Caring takes a lot out of you and it completely changes the dynamic of the relationship. I'd been searching for ways to find the space where I could put down the carer role and simply be his friend. I found that in moments when we were at my house drinking cuppas together. 

I still need to be both his primary carer and advocate but there is now more time to hold his hand and simply be his friend. Despite the age gap our friendship of over 30 years has developed a very deep bond between the two of us. We are each others soul mate with out the romantic ties. And it's lovely to be able to sit and enjoy just being with him. 




Sunday, 9 June 2024

The Era of Walking and Shifting Time



 My friend has gotten a lot more active of late. We live in a regional town and his house is about 20 mins walk from the main street and his favourite cafe. We now have a GPS watch which is my back up for when his phone goes flat or he forgets to put his phone in his pocket. 

His favourite Cafe is owned by an Italian family and in the evenings it is an Italian Restaurant. They love him and are so kind to him when he's there which is why he keeps going back, sometimes 3 times in one day. His short-term memory is poor and he'll often forget that he was there an hour earlier. But the beauty of a small town is that he is for the most part in a protective bubble and 5 days a week I'm never too far away. 

There's also another attraction to this business, one of his current stories is that I own the cafe and he's coming to see me. In reality I work at a resort 1 kilometre from the cafe but no amount of reminding him where I work has stuck.

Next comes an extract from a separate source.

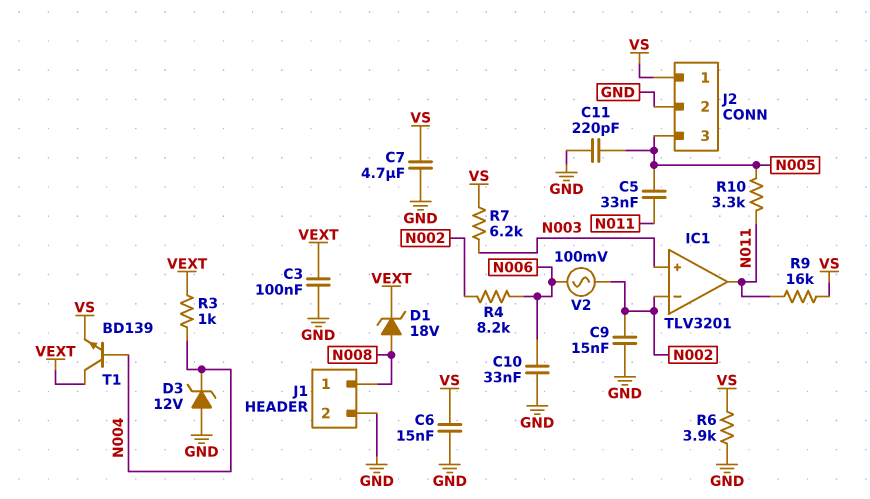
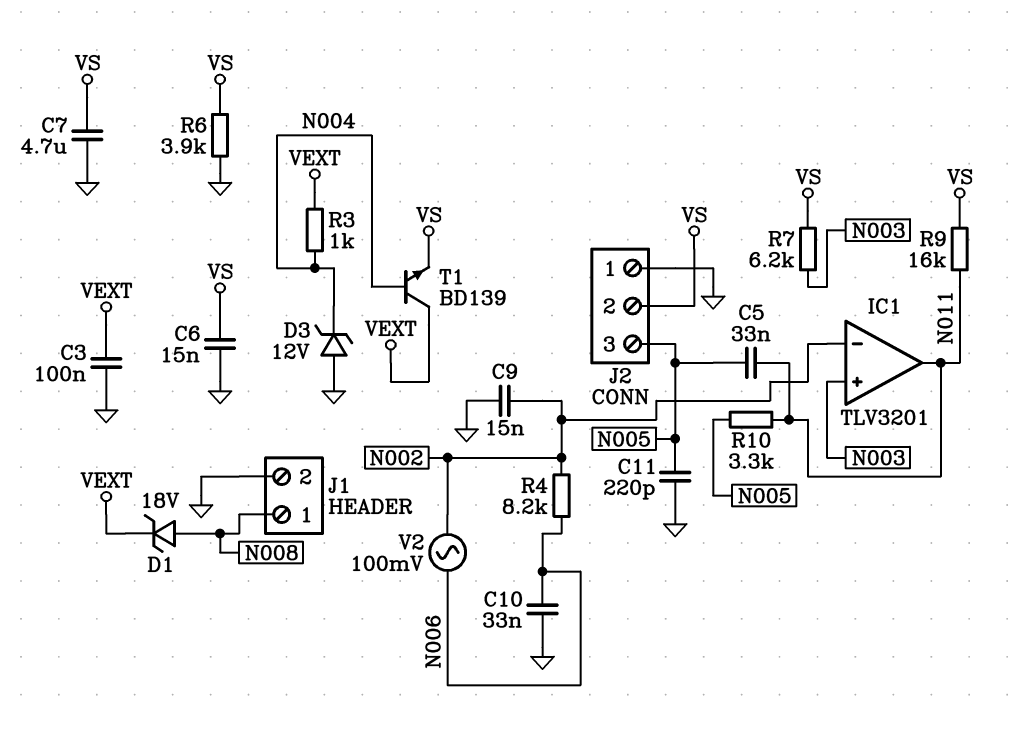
J2 pin 1: VS -> GND
J2 pin 2: GND -> VS

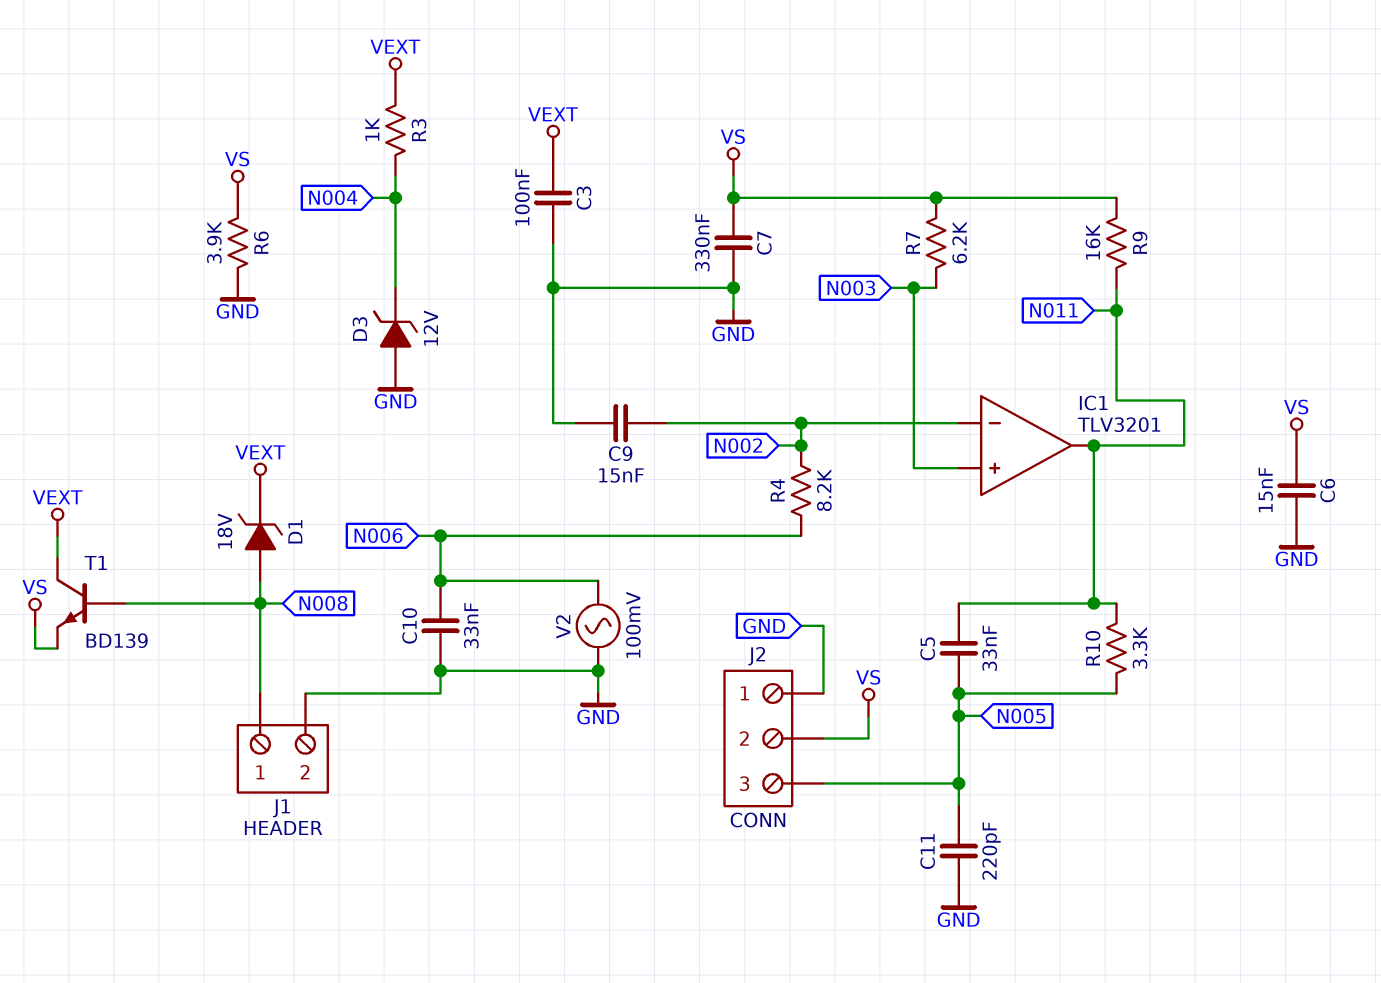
C7: 4.7uF (GND, VS) -> 330nF (GND, VS)
T1: NPN BD139 (B N004, C VEXT, E VS) -> NPN BD139 (B N008, C VEXT, E VS)
V2: AC 100mV (N002, N006) -> AC 100mV (GND, N006)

Being active and walking is fabulous for his brain and his mental health. But I will admit when the increased activity first started a couple of months ago it stressed me out. I'm learning to loosen the reigns and let things flow. I'm never far away if he gets a bit lost and I keep an eye on where he is via his phone and the watch. I know the trigger points of where he starts to get lost, and I phone him as soon as I realise he's at that point. 

One day when the era of walking kicked off, I was half an hour away and noticed he'd walked into town, I called him and he'd said he was going home. I checked in a few times and after noticing he'd taken a wrong turn out of the dog park, on the way home, I proceeded to spend 20 mins on the phone with him, talking him home. 

We're working on keeping him independent for as long as we can and as long as he doesn't go looking for me in the middle of the night, we're ok.

Which leads me to time, he has no concept of it. This evening after I left work, I picked him up from one of his walks. I had some jobs to do at his house and decided to stay until it got dark as there was less chance of him going for his 3rd walk of the day if the sun was down. 

I looked out the window and commented that the sun was going down, his response was " it’s a bit unnatural, isn’t it?" I questioned what he meant, and he asked me what the time was "it's evening 5.30pm. His response " oh I thought it was mid-morning" 

20 mins later he said "I might go for a walk" I replied "no it's getting late" he responded " it's only morning isn't it? " I responded to him and said he was shifting time!

Needless to say I held my breath as I left and I've been checking that he's phone and watch are both saying he's home ever since.

Winter is finally descending on us, and his wings will be clipped for a while. But that then creates the challenge of how to keep his brain active and stop him going stir crazy through the winter months. I have some plans in place and we'll pivot as we need to.